My first introduction to the band was through some of the solo music by Talan, which got me through some particularly angsty teenage moments, so I was pleased to see both Talan and Tannen play some of their early music. Talan’s music can be heartbreaking — “Faded with uncertainty, no longer young and not that pretty how will he ever find me?” — until you see her in the present coupled with Tannen. He accompanied his early songs with stories of the girls who broke his heart and influenced his music before he finally met Talan and they wrote their first song together (“Rocks and Water”).

As evidenced by the variety of songs played throughout the night, the musical styles of the two combine to form the characteristic sound of The Weepies. While the set primarily included music from their most recent album, “Be My Thrill,” they didn’t leave out any crowd favorites, playing an hour and forty-five minute set that started with “Nobody Knows Me at All” and ending with, as Talan called it, “yet another love song” — the hauntingly beautiful “Somebody Loved.”
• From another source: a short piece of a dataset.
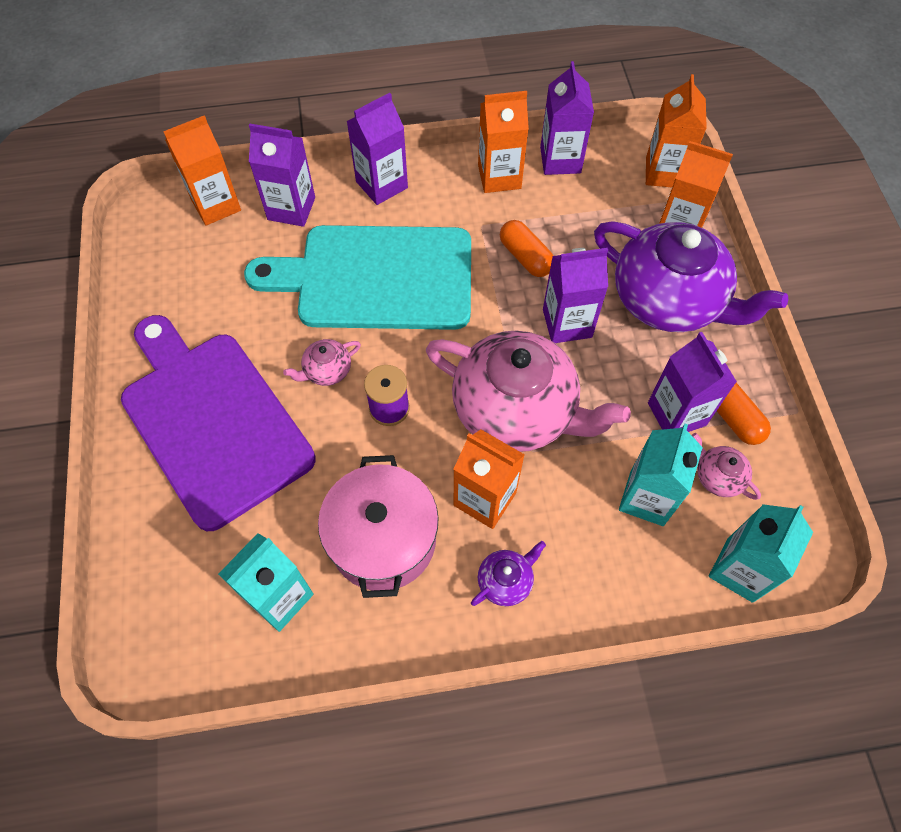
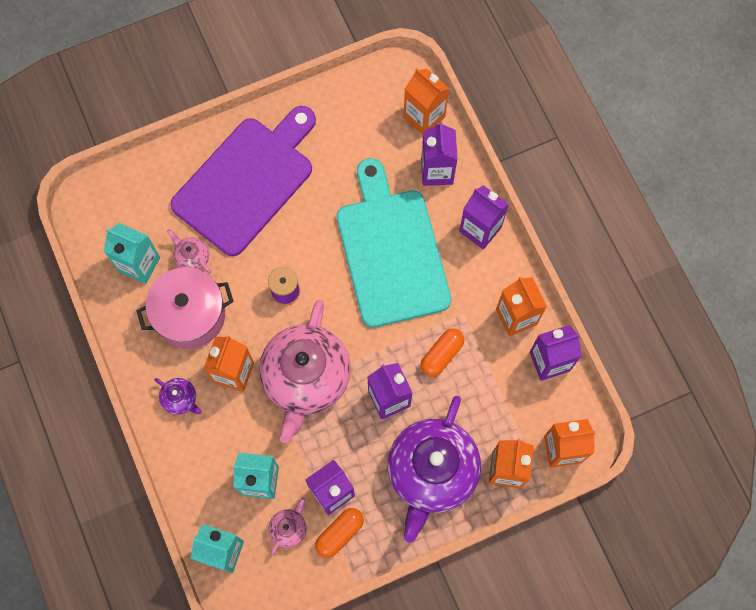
camera: 75 degrees right, 10 degrees up
(326, 370) = (304, 241): pink teapot -> pink teapot (192, 257)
Talan and Tannen state that the name of their group came from their mission to evoke a number of different emotions in their listeners. While they acknowledge sadness as an inevitable part of life, even their most depressing songs tend to have an optimistic edge to them. I got up close to the stage for the last half hour or so and seeing the two so close up was magical; I found myself t
earing up and smiling at the same time. One would sneak a covert glance at the other in the middle of a song, and you could hear their smiles come out in their voices.

The Weepies are a band worth seeing live. The connection between Talan and Tannen is intensely beautiful and only fully experienced when the two share a stage in front of you. When Talan sings, “You turn me into somebody loved,” you know she’s not lying, and that’s enough to make any person with half a heart — well — weepy.